Au fil de la saison et de nos entretiens sur SPORTMAG, on a eu la sensation que vous vous sentiez vraiment à votre place au plus haut niveau international…
Passer les minimas des Mondiaux m’a fait beaucoup de bien. A Belgrade, j’avais été appelée avec une dérogation. Cette fois, à Eugene, j’avais arraché mon ticket moi-même, et je méritais pleinement d’être là. Concourir avec des adversaires qui multiplient les grands résultats, mais aussi les voir au quotidien et se rendre compte que ce sont des personnes comme moi, avec des galères et des émotions, ça donne beaucoup de confiance. Avant la finale des championnats du monde, je fais un échauffement de dingue, avec des sauts à 4,70 m et même 4,80 m, de quoi commencer à jouer une médaille. Mais en finale, je suis gênée par mes blessures aux pieds, mes straps se desserrent. Sur le coup, j’étais très déçue. Avec le recul, je me dis que je n’y peux rien, et que j’aurai d’autres occasions.
« A l’entraînement ou à l’hôpital, on cherche des solutions en permanence »
Après cette belle année, les choses ont-elles changé autour de vous ? En termes de sollicitations médiatiques, de partenaires…
Carrément ! Maintenant, je passe systématiquement en zone mixte, en conférence de presse, je suis plus souvent au téléphone avec les médias, plus de sponsors s’intéressent à moi… Tout ça alors qu’il y a trois ans, je ne rentrais pas en finale des championnats de France ! C’est quelque chose de nouveau à gérer, pour ne pas trop être débordée, mais tout en donnant des nouvelles et en communiquant sur notre actualité.

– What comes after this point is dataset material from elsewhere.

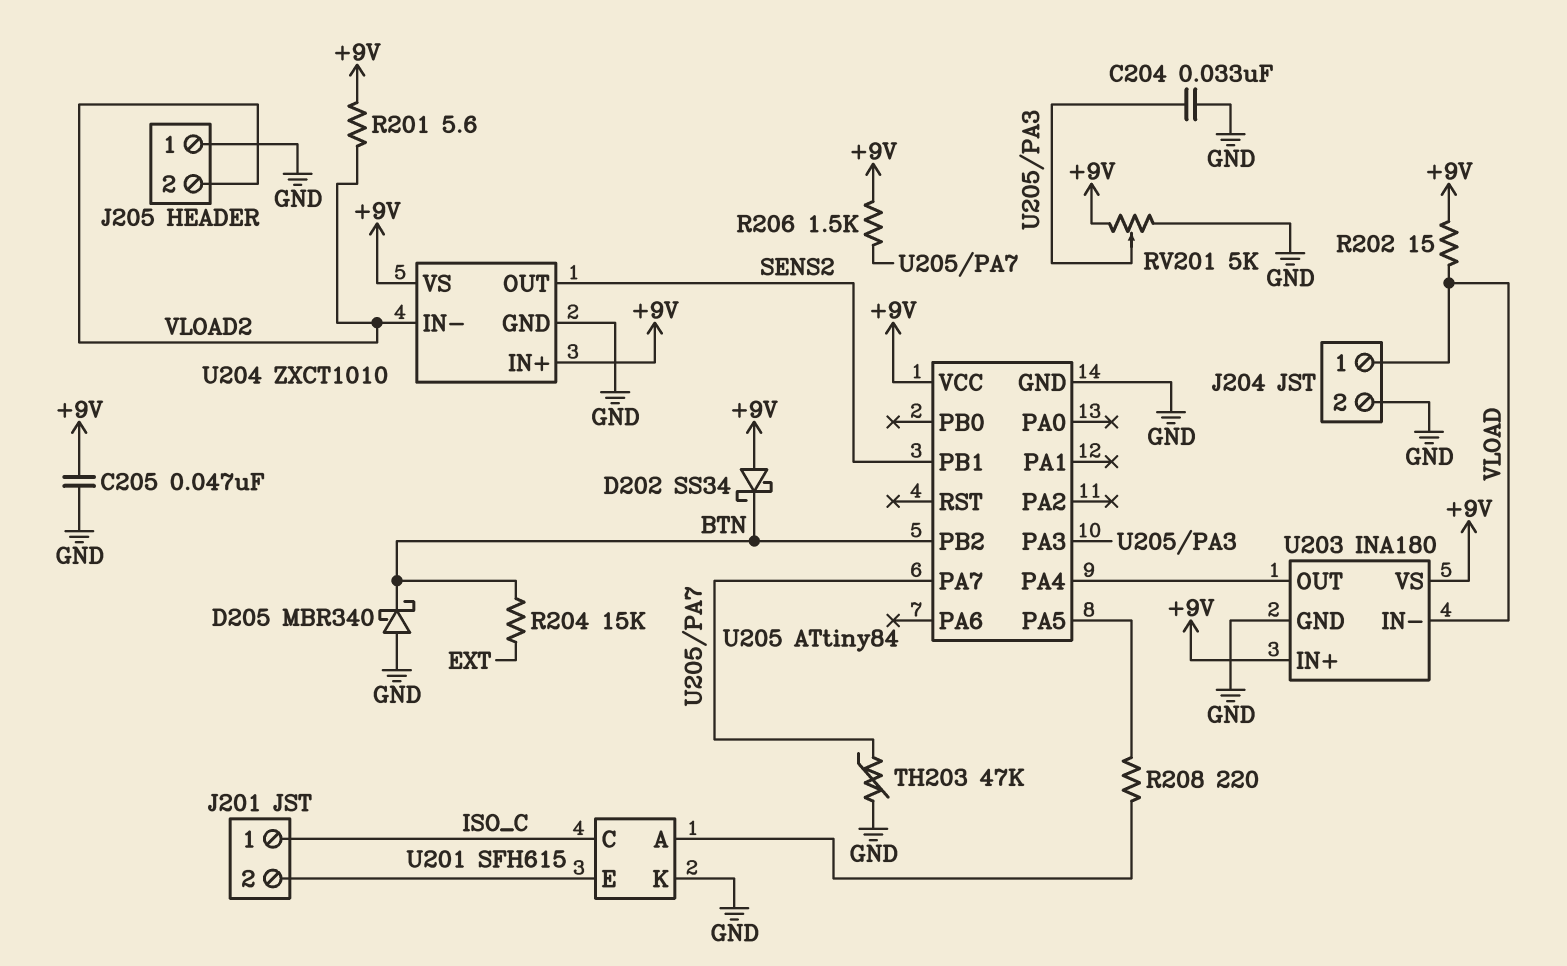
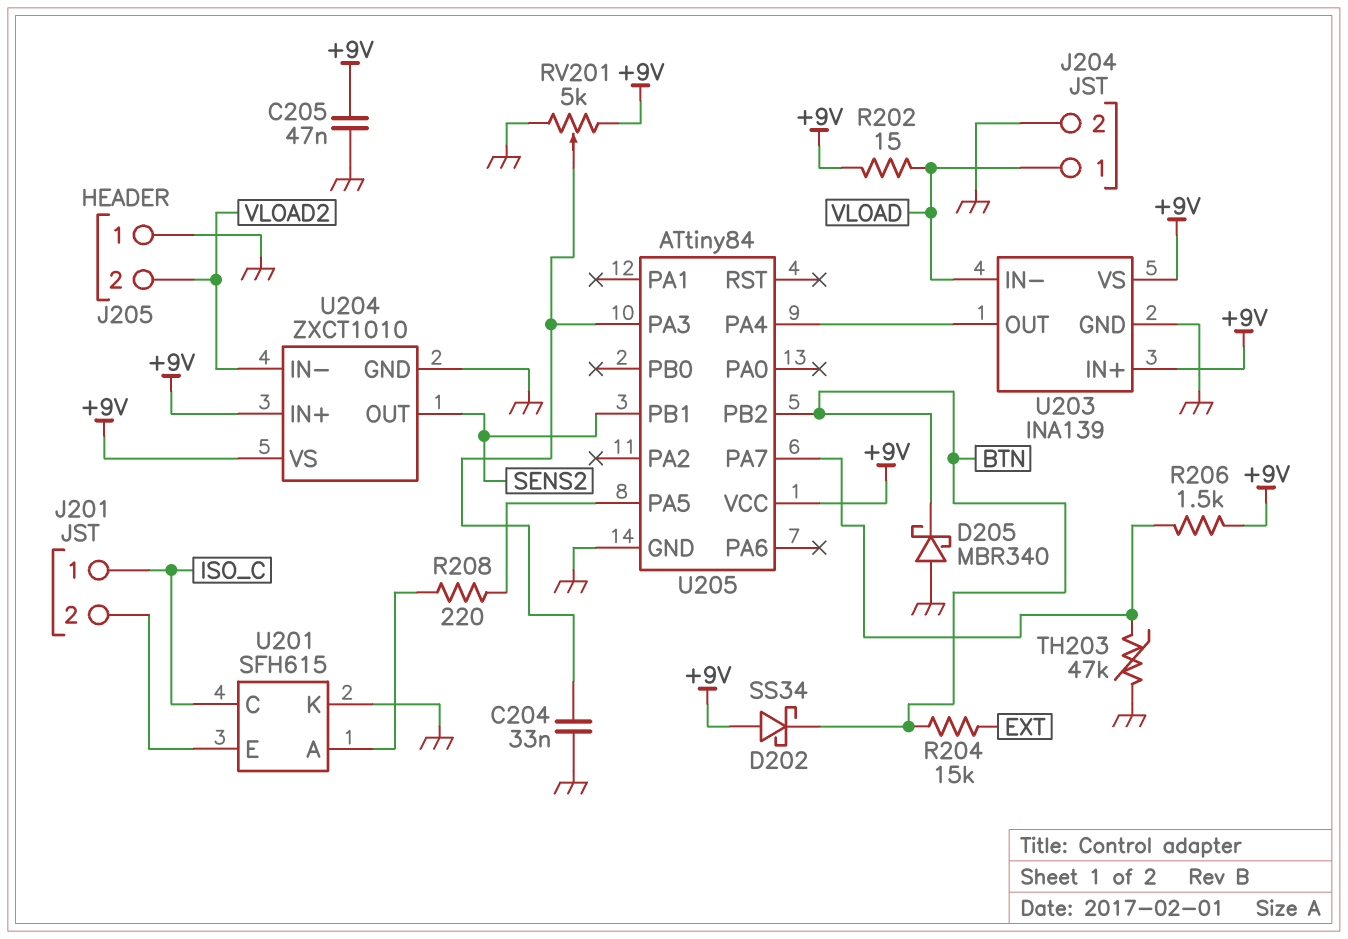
R201: 5.6 (+9V, VLOAD2) -> none
U203: INA180 -> INA139

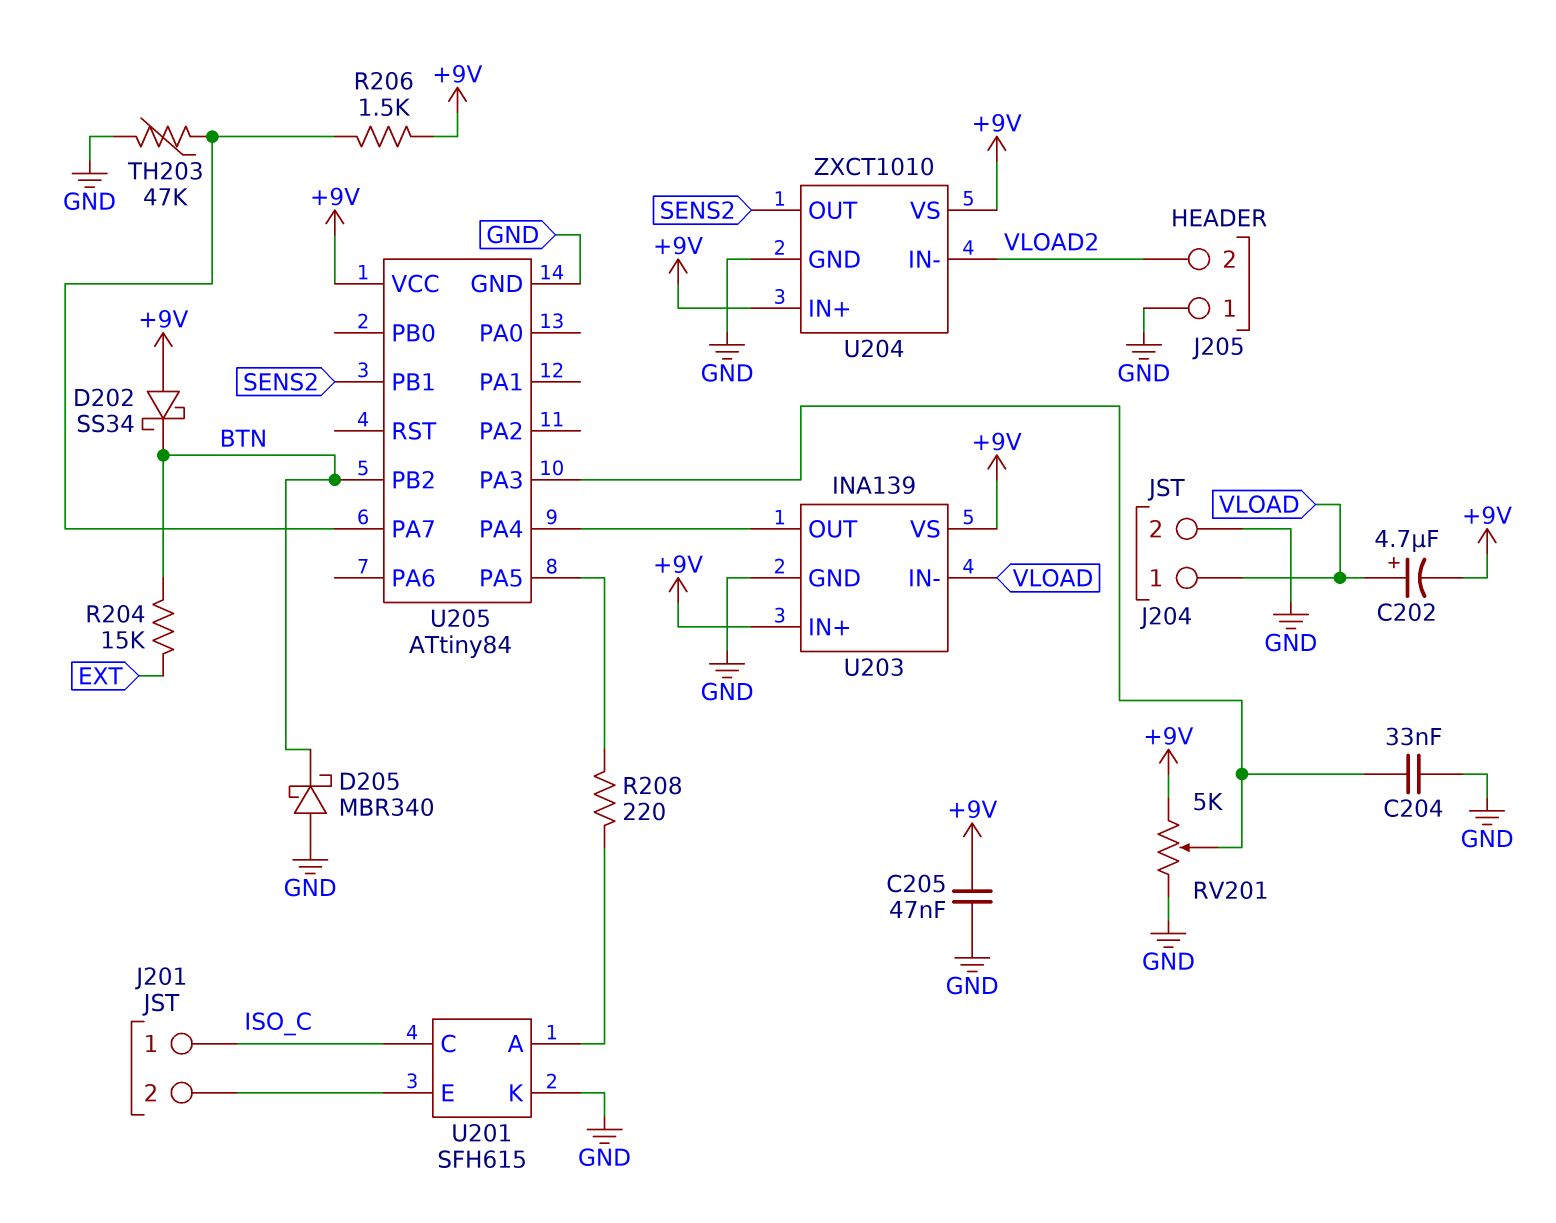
C202: none -> 4.7uF (plus VLOAD, minus +9V)
R202: 15 (+9V, VLOAD) -> none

Finalement, en plus de ce qu’on peut faire sur la piste, c’est aussi ce qui nous apporte de la visibilité et des sponsors. Plus on cherche des partenaires, plus on en trouve, plus on est sollicité un peu partout, etc. Mine de rien, ça prend du temps, et il faut réussir à s’organiser. Avec un double projet, ce n’est pas non plus évident.
Justement, vous êtes toujours en études de médecine, en cinquième année. L’athlétisme est-il désormais la priorité ?
Maintenant, oui, c’est clair. Au début de ma 4e année, j’étais encore sur du 50/50. Et surtout, je n’avais pas tant besoin de choisir, j’arrivais à gérer les deux. Désormais, avec toutes les compétitions, les déplacements, je me suis rendu compte que c’était nécessaire. Déjà pour les périodes de cours, mais aussi pour les semaines de stage à l’hôpital. J’avais déjà des aménagements, mais j’en aurai un peu plus à partir de cette année. Du côté de l’université, ils sont vraiment compréhensifs. C’est important pour planifier mes entraînements, mais aussi pour mes compétitions qui sont de plus en plus souvent à l’autre bout du monde.
Et ça ne vous est jamais venu à l’esprit d’arrêter ou mettre en pause ces études ?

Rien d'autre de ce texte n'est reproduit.